The simple answer is that no, sailors were not "really more superstitious than the average person." To this I would add the caveat, "especially when it comes to those working in dangerous occupations."
That caveat aside, it has always been easier to recognize (and often to judge) "other people's" folklore, beliefs, and "superstitions" - a term that is often used in a judgmental way. Because sailors had their own brand of work-related folklore and yet they mixed with "normal people," maritime folklore often jumped out and became clearly visible to their non-sailing counterparts.
Much the same thing has occurred with mining folklore, traditions held by workers in an eerie, dangerous environment, not unlike the seas where the sailors worked. Again, because miners had their own distinct folklore, beliefs, and practices, often designed to harness supernatural elements for favor and/or to render harmless dangerous supernatural forces, non-mining counterparts often recognized (and judged) those traditions.
By contrast, we (whomever the "we" is), do not so easily recognize our own folklore because it is ingrained into our culture, and even when we may recognize certain beliefs and rituals, we are less likely to judge them - because they seem reasonable and familiar to us, as participants in our own culture.

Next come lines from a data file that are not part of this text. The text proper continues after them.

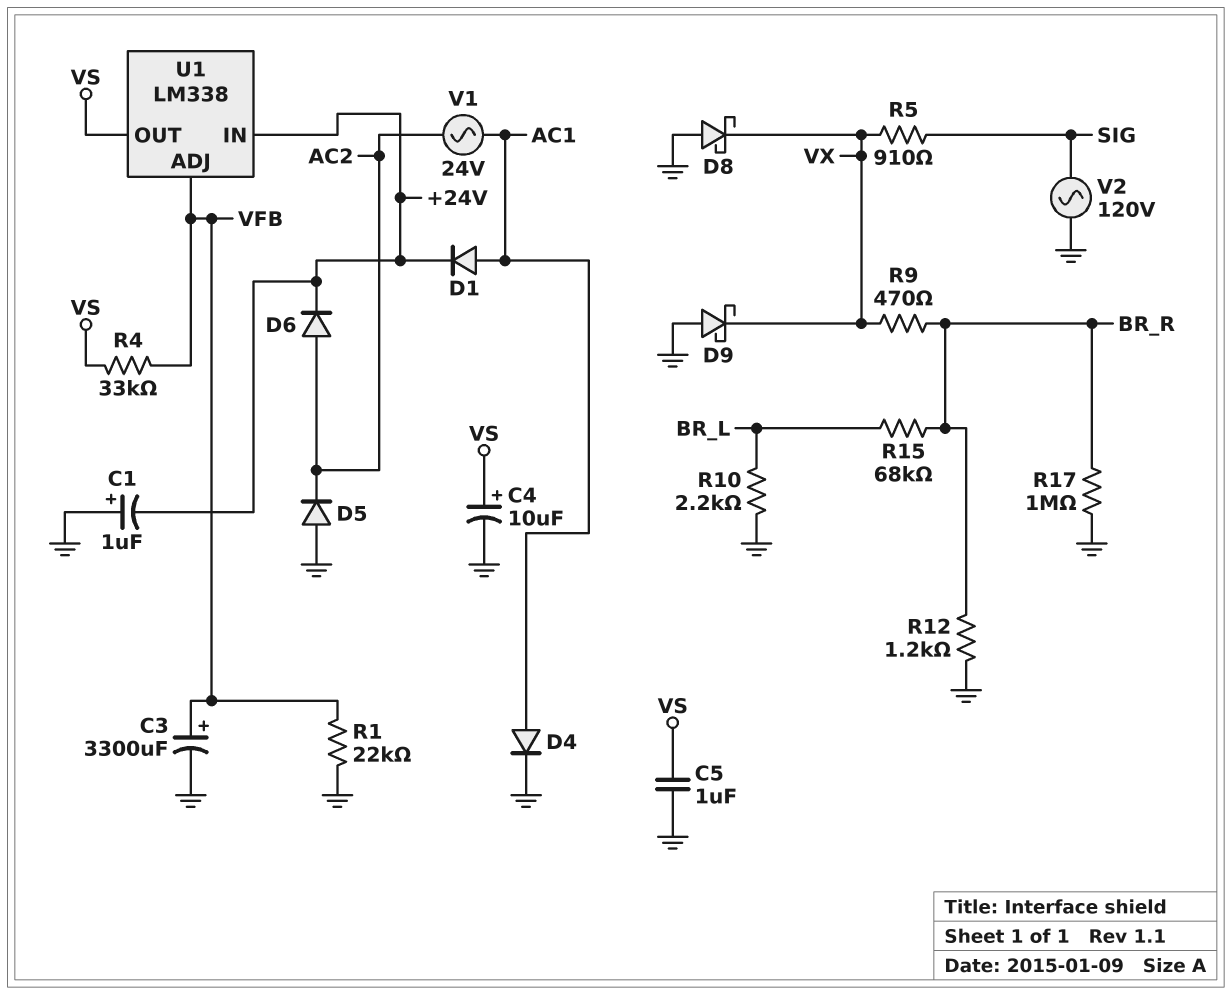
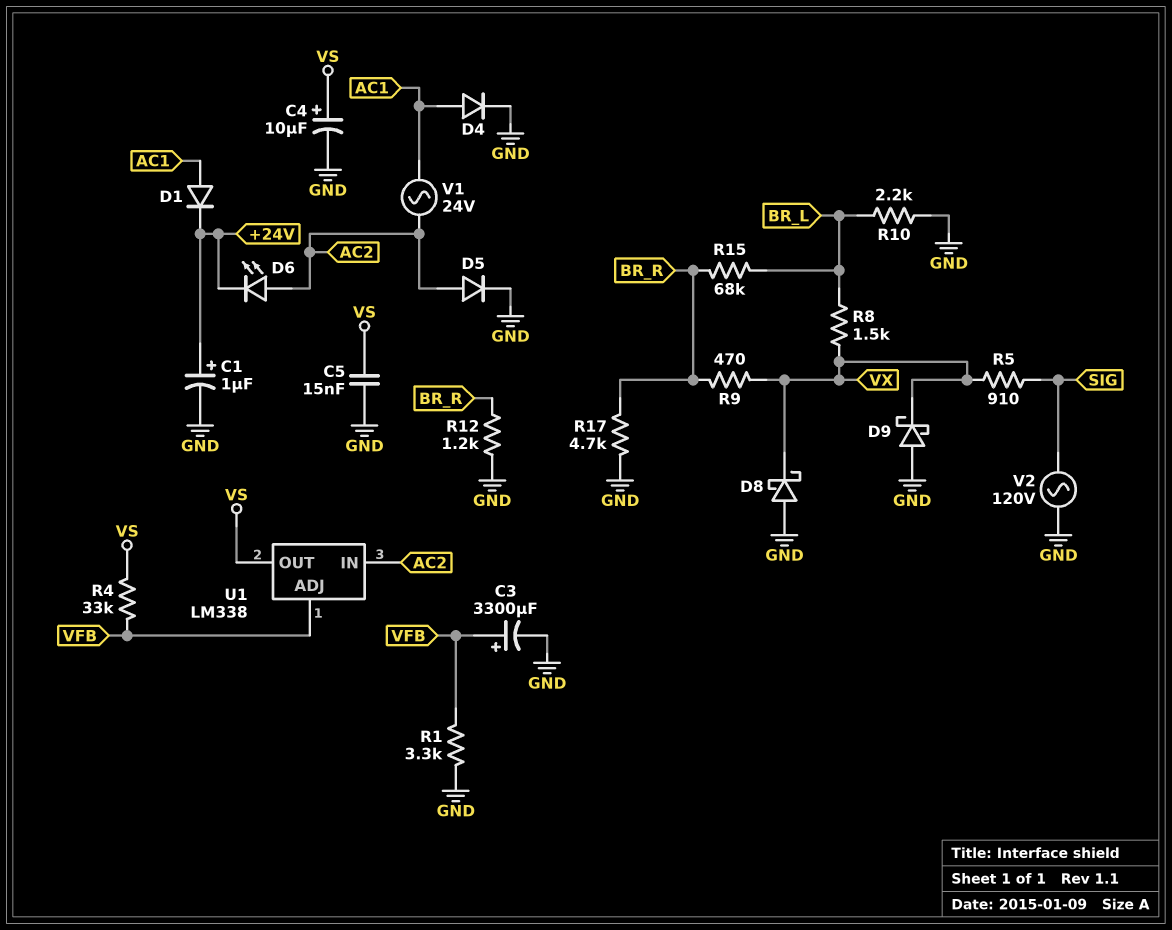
C1: 1uF (plus GND, minus +24V) -> 1uF (plus +24V, minus GND)
C5: 1uF (GND, VS) -> 15nF (GND, VS)
D5: diode (A GND, K AC2) -> diode (A AC2, K GND)
D6: diode (A AC2, K +24V) -> LED (A AC2, K +24V)
R1: 22k (GND, VFB) -> 3.3k (GND, VFB)
R8: none -> 1.5k (BR_L, VX)
R17: 1M (BR_R, GND) -> 4.7k (BR_R, GND)
U1 pin IN: +24V -> AC2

Thus we might have a farmer who lives near a port and near mines; the farmer goes to great lengths at harvest to make certain that supernatural forces do not steal the "essence" of the last stalks of wheat, because in the process of harvesting, he has "chased" the life force of the harvest into the last corner of the field. To make certain this essence is saved and treated properly, the farmer may make a "corn doll," which he keeps above the hearth, all to make certain the forces of the world are kept in balance and he gets the "good of" his harvest. This seems reasonable to the farmer because he is doing something he was raised to do - and his parents did it before him. But the farmer goes down to the dock and encounters sailors who also have practices intended to balance the supernatural forces in their world; and then the farmer goes over to a mine where miners are doing the same. All the workers from these three occupations come from the same culture, but they have distinct occupational beliefs and rituals. The difference here is that the miners and sailors were, perhaps, raised by farmers (or at least around farms), so the farmer's practices don't seem strange, but the newly-adapted beliefs and practices of the sea and the mine, places that happen to be particularly dangerous and eerie seem very strange to the farmer. The farmer concludes, consequently, that the sailors and miners are "more superstitious than the average person."